Microstructure and properties of TiC/Fe24Ni24Co24Mn18 high-entropy composite with exceptionally low coercivity

Abstract

It is challenging to achieve good combinations of excellent mechanical properties and low coercivity (≤200 A/m) in typical soft magnetic alloys. In this work, TiC/Fe24Ni24Co24Mn18 high-entropy composite (HEC) prepared by mechanical alloying (MA) and spark plasma sintering (SPS) was produced to achieve good combinations of strength-ductility synergy and low coercivity. After MA, the TiC/Fe24Ni24Co24Mn18 HEC powders were composed of a main face-centered cubic (fcc) phase and some body-centered cubic (bcc) phase.
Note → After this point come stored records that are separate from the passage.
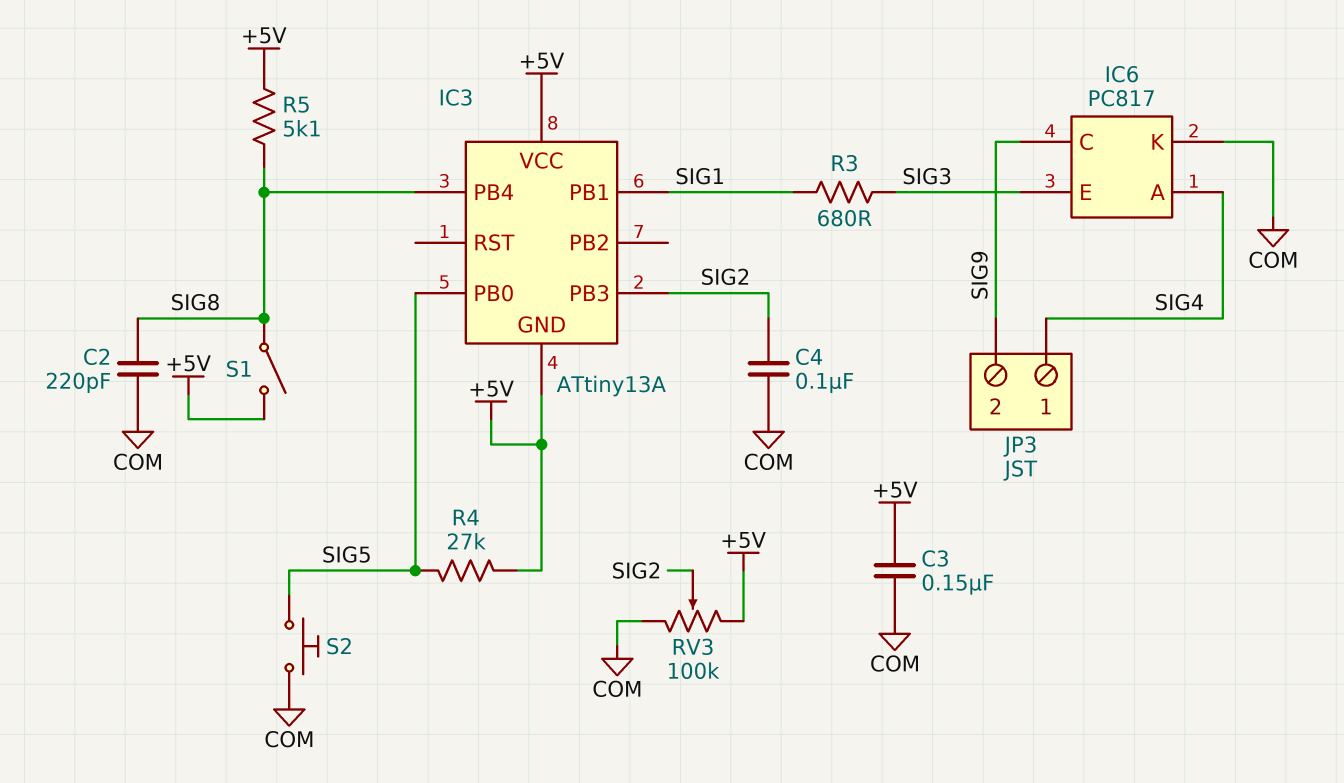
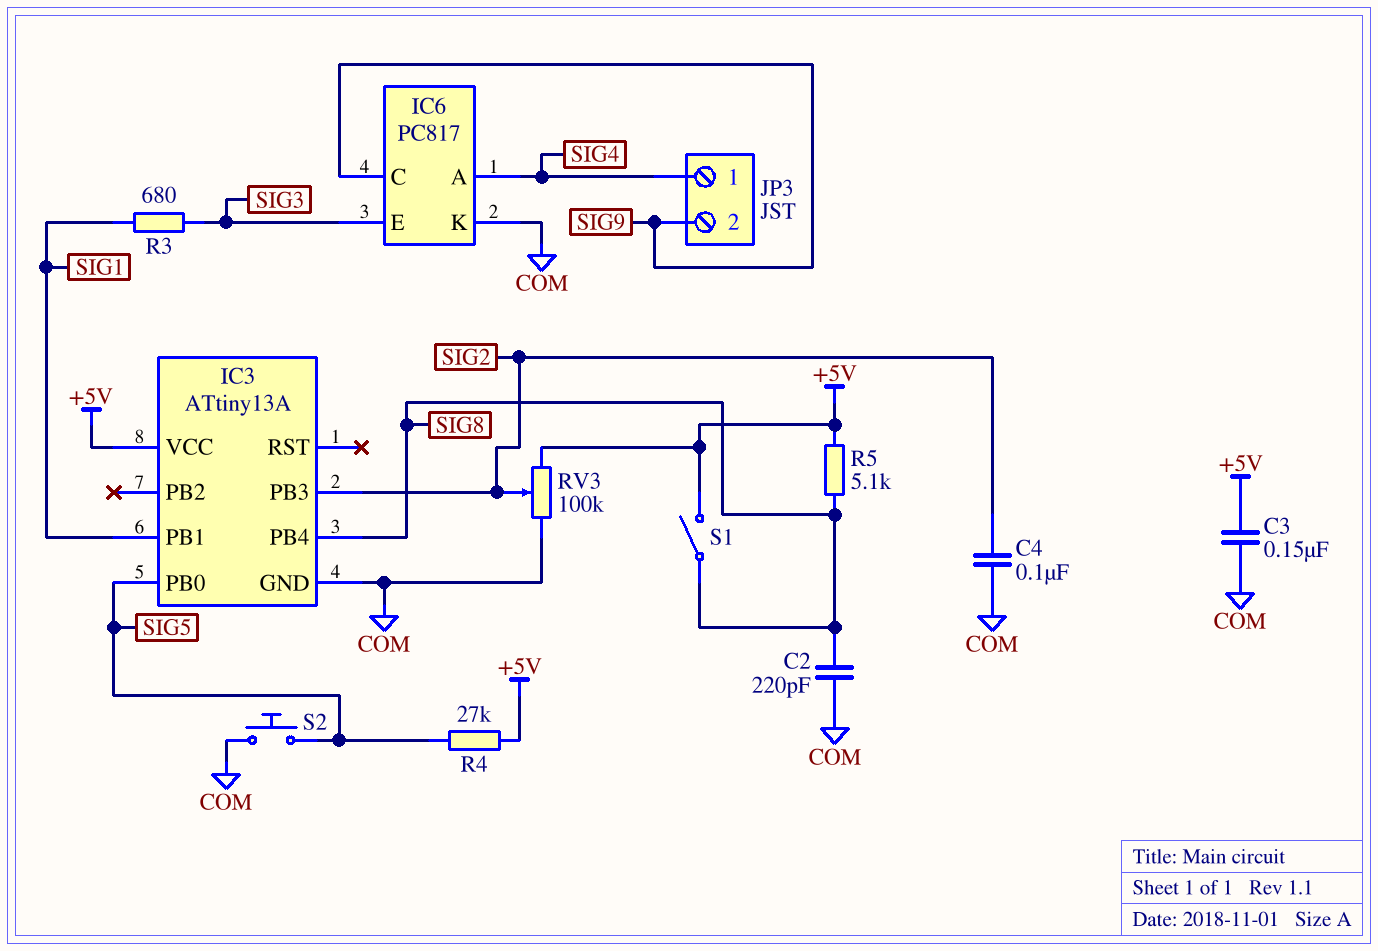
IC3 pin GND: +5V -> COM

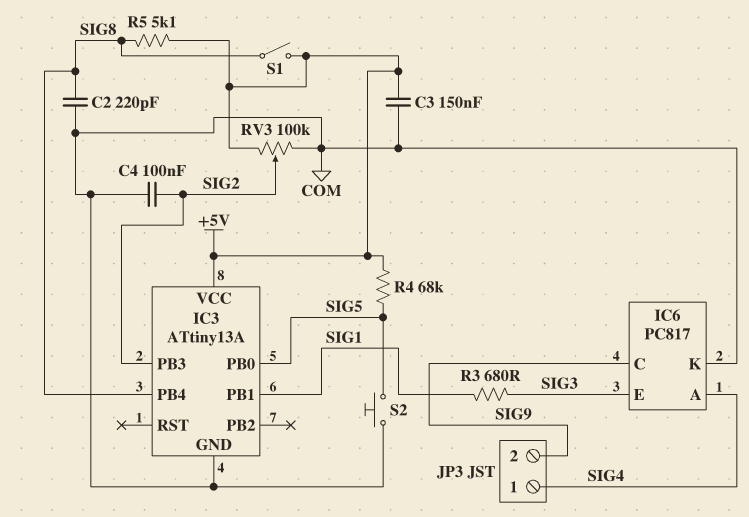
R4: 27k (+5V, SIG5) -> 68k (+5V, SIG5)

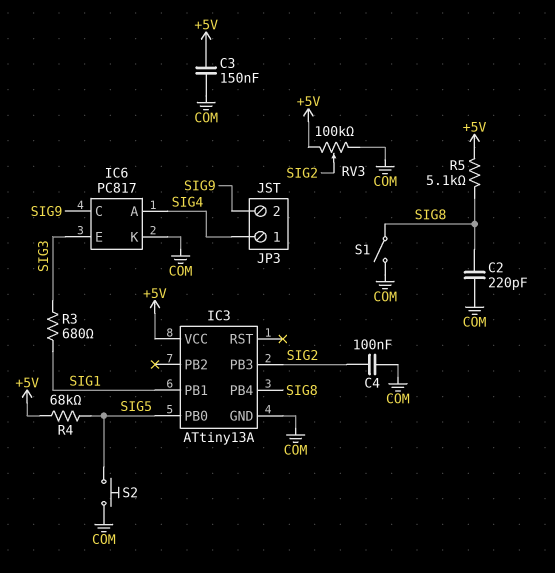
S1: switch (+5V, SIG8) -> switch (COM, SIG8)

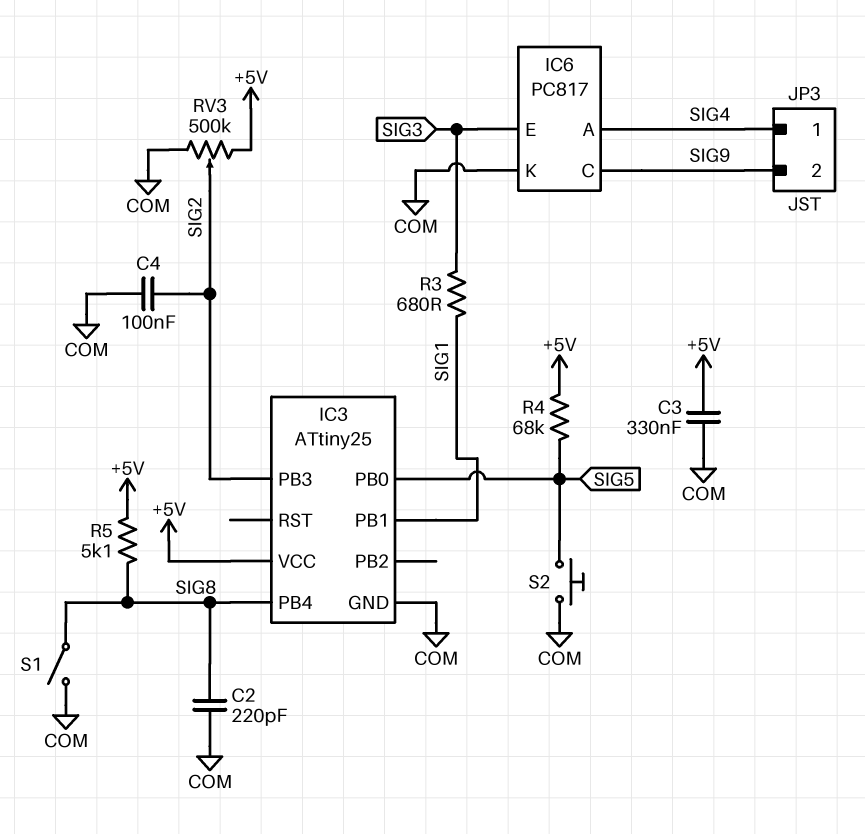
C3: 150nF (+5V, COM) -> 330nF (+5V, COM)
IC3: ATtiny13A -> ATtiny25
RV3: 100k (+5V, COM, wiper SIG2) -> 500k (+5V, COM, wiper SIG2)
Following SPS, the bulk TiC/Fe24Ni24Co24Mn18 HEC consisted of a fcc phase with nanosized TiC. In detail, the HEC showed multilevel heterogeneous microstructure, i.e., ultra-fine fcc grains (∼0.38 µm), micron-sized fcc grains (∼1.49 µm), and uniform dispersion of the in-situ formed TiC nanoparticles (∼98 nm) in ultra-fine fcc grains. The bulk TiC/Fe24Ni24Co24Mn18 HEC exhibits a high tensile yield strength of ∼1167 MPa and an exceptionally low coercivity of ∼100.5 A/m, suggesting an outstanding combinations of mechanical and magnetic properties. Compared with previously reported Fe-Co alloys or high entropy alloys (HEAs), the TiC/Fe24Ni24Co24Mn18 HEC shows a significantly enhanced yield strength while maintaining a relatively low coercivity, primarily resulting from the heterogeneous microstructure caused by the in-situ formed TiC.